When the coronavirus first started putting nations into lockdown-mode, many publications including our own shared stories about the environmental impact of these lockdowns. Emissions plummeted, skies cleared, and native animals started to appear in streets and waterways usually occupied by humans. These were the immediate visible effects, but what is the longterm impact of the coronavirus lockdowns on the environment?
According to a new study, this pandemic has led to the largest drop in heat-trapping emissions in human history.
Lockdowns, travel bans and closed manufacturing sites have caused global emissions to drop by 4.6%, or 2.5 gigatonnes, according to a University of Sydney review of 38 regions and 26 sectors published in the journal Plos One. Fine particle pollution decreased by 3.8% and two other types of air pollution declined 2.9%: sulfur dioxide – which is linked to a number of respiratory issues, and nitrogen oxide, which leads to smog.
The largest emissions drops occurred in the United States and China, largely due to grounded air travel and a decrease in power, water and gas use. Of course, all of this comes at a huge economic cost.
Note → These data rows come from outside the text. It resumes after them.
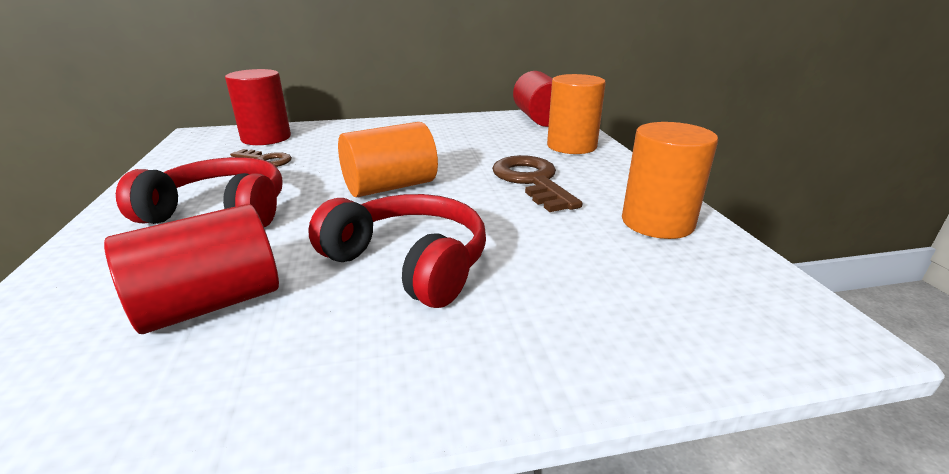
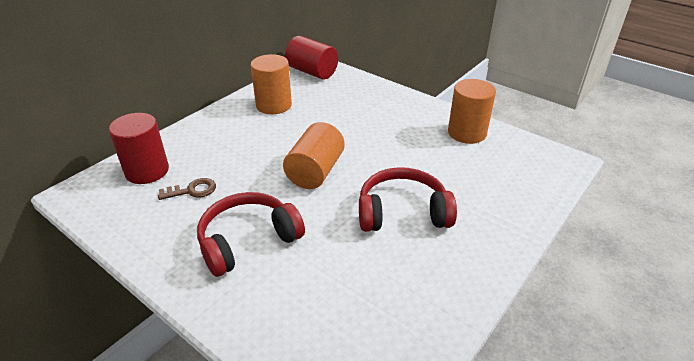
camera: 40 degrees left, 10 degrees up
(211, 304) = (354, 285): red cylinder -> none
(531, 181) = (381, 131): brown key -> none
(571, 146) = (364, 92): orange cylinder -> orange cylinder (274, 105)

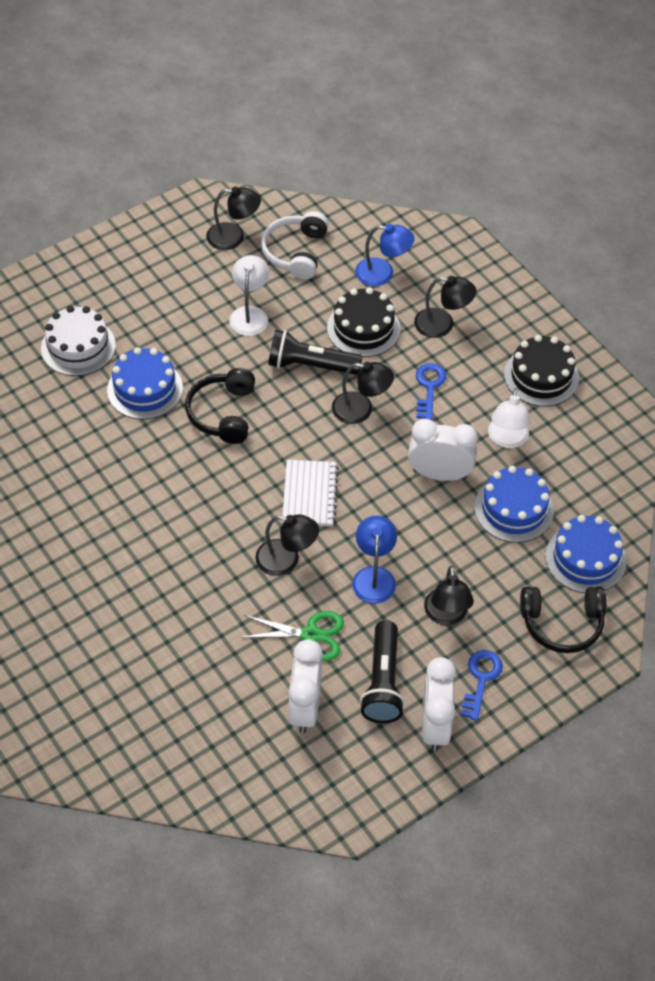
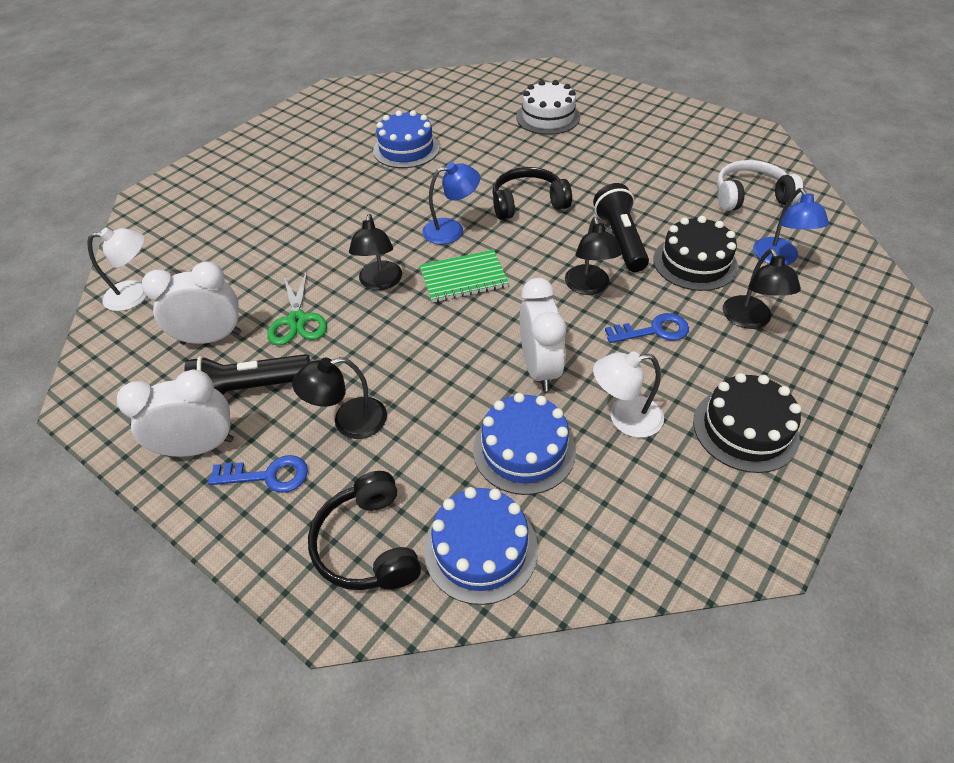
camera: 75 degrees right, 5 degrees down
(145, 389) = (527, 157): blue cake -> blue cake (406, 149)
(233, 237) = (732, 158): black lamp -> none
(250, 314) = (651, 189): white lamp -> white lamp (136, 294)
(309, 494) = (463, 278): white notebook -> green notebook
(374, 576) = (382, 349): blue lamp -> blue lamp (451, 230)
Still, the dramatic decline still falls short of the efforts needed to limit global heating to 1.5C by 2050. Even if global greenhouse gas emissions were to sustain the 4.6% decline each year, emissions would need to drop another 3% every year between 2020 and 2030 to be on track to limit global warming and avoid the most extreme outcomes of the climate crisis.
But while that fact may be a bit startling, what we should really take away from this is that we must build a post-COVID economy that always takes the environment into account.